In Eq. (1), the area A, weight of rock wedge W, uplift force U, and force of water in tension crack V, are calculated as (Hoek 2007):
$$A = \frac{{{\text{H}} - z}}{{sin\psi_{p} }}$$
(2)
$$W = \frac{1}{2}\gamma_{r} {\text{H}}^{2} \left\{ {\left[ {1 - \left( {z/H} \right)^{2} } \right]cot\psi_{p} - cot\psi_{f} } \right\}$$
(3)
$$U = \frac{1}{2}\gamma_{w} z_{w} A$$
(4)
$$V = \frac{1}{2}\gamma_{w} z_{w}^{2}$$
(5)
where H is the height of the overall slope, z is the depth of tension crack, \(z_{w}\) is depth of water in tension crack, and \(\psi_{f}\) is the overall slope angle measured from the horizontal. One of the design parameters for rock slope is the slope height, H and the maximum value of H that satisfies the FS requirement is usually required during rock slope designs. However, this cannot be explicitly or accurately evaluated from a deterministic perspective. In addition, the deterministic model [i.e., Eq. (1)] consist of some uncertain variables (i.e., slope parameters such as c and \(\phi\)) whose nature or characteristics cannot be fully explored in the deterministic design approach.

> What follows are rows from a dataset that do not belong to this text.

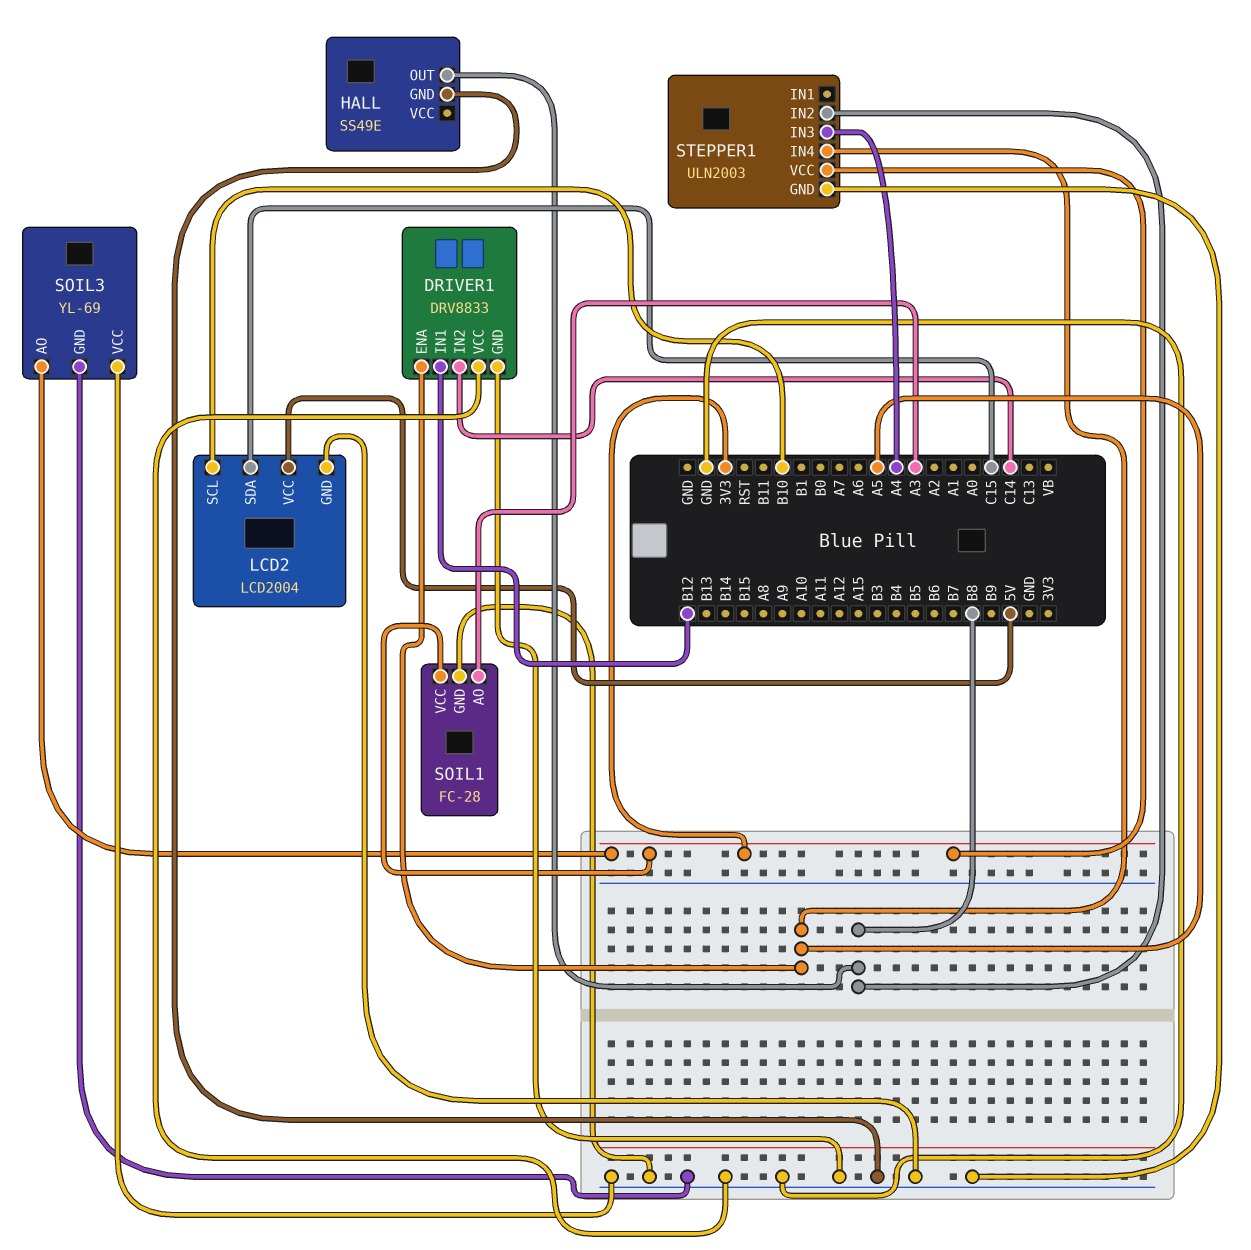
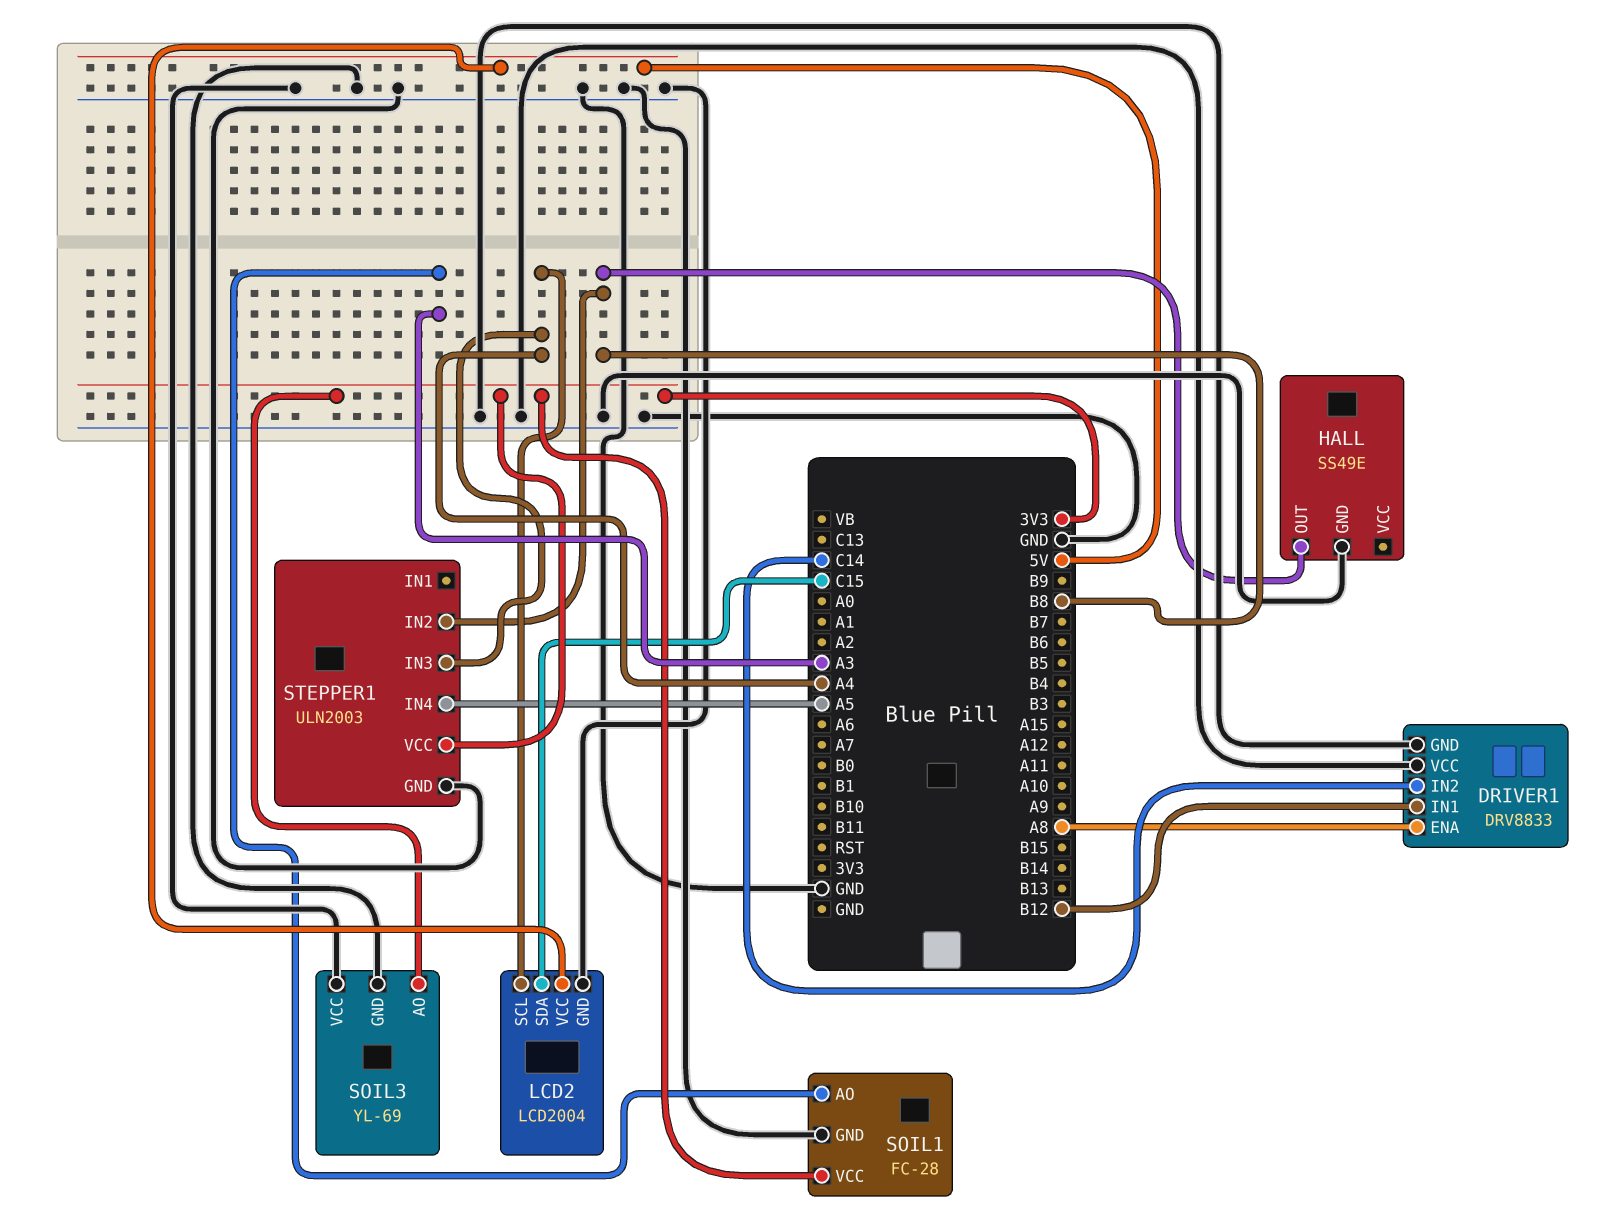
DRIVER1 pin ENA: A5 -> A8
LCD2 pin SCL: B10 -> A4

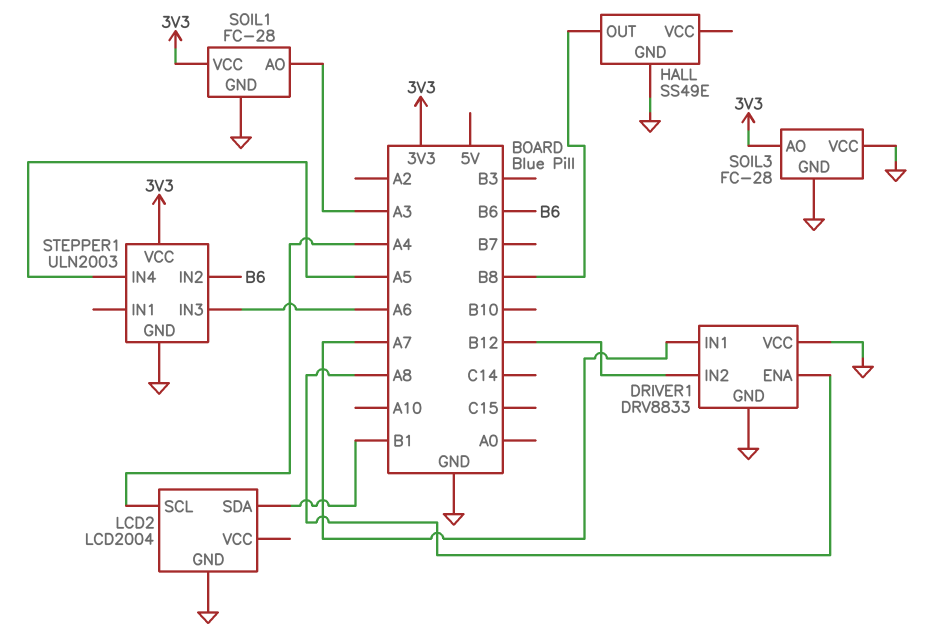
DRIVER1 pin IN1: B12 -> A7
DRIVER1 pin IN2: C14 -> B12
LCD2 pin SDA: C15 -> B1
LCD2 pin VCC: 5V -> none
SOIL3: YL-69 -> FC-28
STEPPER1 pin IN2: B8 -> B6
STEPPER1 pin IN3: A4 -> A6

It is therefore straightforward to extend the deterministic design to an MCS-based probabilistic design, where maximum value of H can be determined, and the uncertainty of the slope parameters can be incorporated.

3 MCS-Based Probabilistic Limit Equilibrium Design of Rock Slope

MCS is a numerical process of repeatedly calculating a mathematical or empirical operator in which the variables within the operator are random or contain uncertainty with prescribed probability distributions (Ang and Tang 2007; Aladejare and Wang 2017b). The numerical result from each repetition of the numerical process is considered as a sample of the true solution of the operator, analogous to an observed sample from a physical experiment. In the MCS-based probabilistic design, a design problem can be resolved using the probability distributions of site information available (e.g., rock shear strength parameters) and rock slope conditions. In the probabilistic design, the possible ranges of design parameters (e.g., slope height, bench height and width, etc.) are also specified. For a prescribed design scenario, MCS-based probabilistic design is used to calculate failure probabilities of different possible designs in this study and to determine the final design. In the design analysis, the design parameters are artificially viewed as independent discrete uniform random variables (Aladejare and Wang 2018).

Consider for instance, the probabilistic design of the rock slope illustrated in Sect. 2, where the mathematical operator involves computing FS [i.e., Equation (1)] and judgement of whether the slope is safe or not. Slope height (H) is one of the design parameters often required in mining engineering, especially during design of surface mining methods (Jimenez-Rodriguez et al. 2006; Aladejare and Wang 2018). Mining engineers and practitioners are interested in the determination of the feasible maximum H, which ensure safety of rock slope and achieves the target probability of failure \(P_{T}\) or target reliability index \(\beta_{T}\). A feasible maximum slope height, H ensures maximum excavation leading to greater return on investment of projects in mining operations. Note that slope angle is also an important design parameter in rock slope stability. However, this study focuses on a single design parameter (i.e., slope height, H) and it can be extended to cases where the determination of slope angle is more paramount in the rock slope design.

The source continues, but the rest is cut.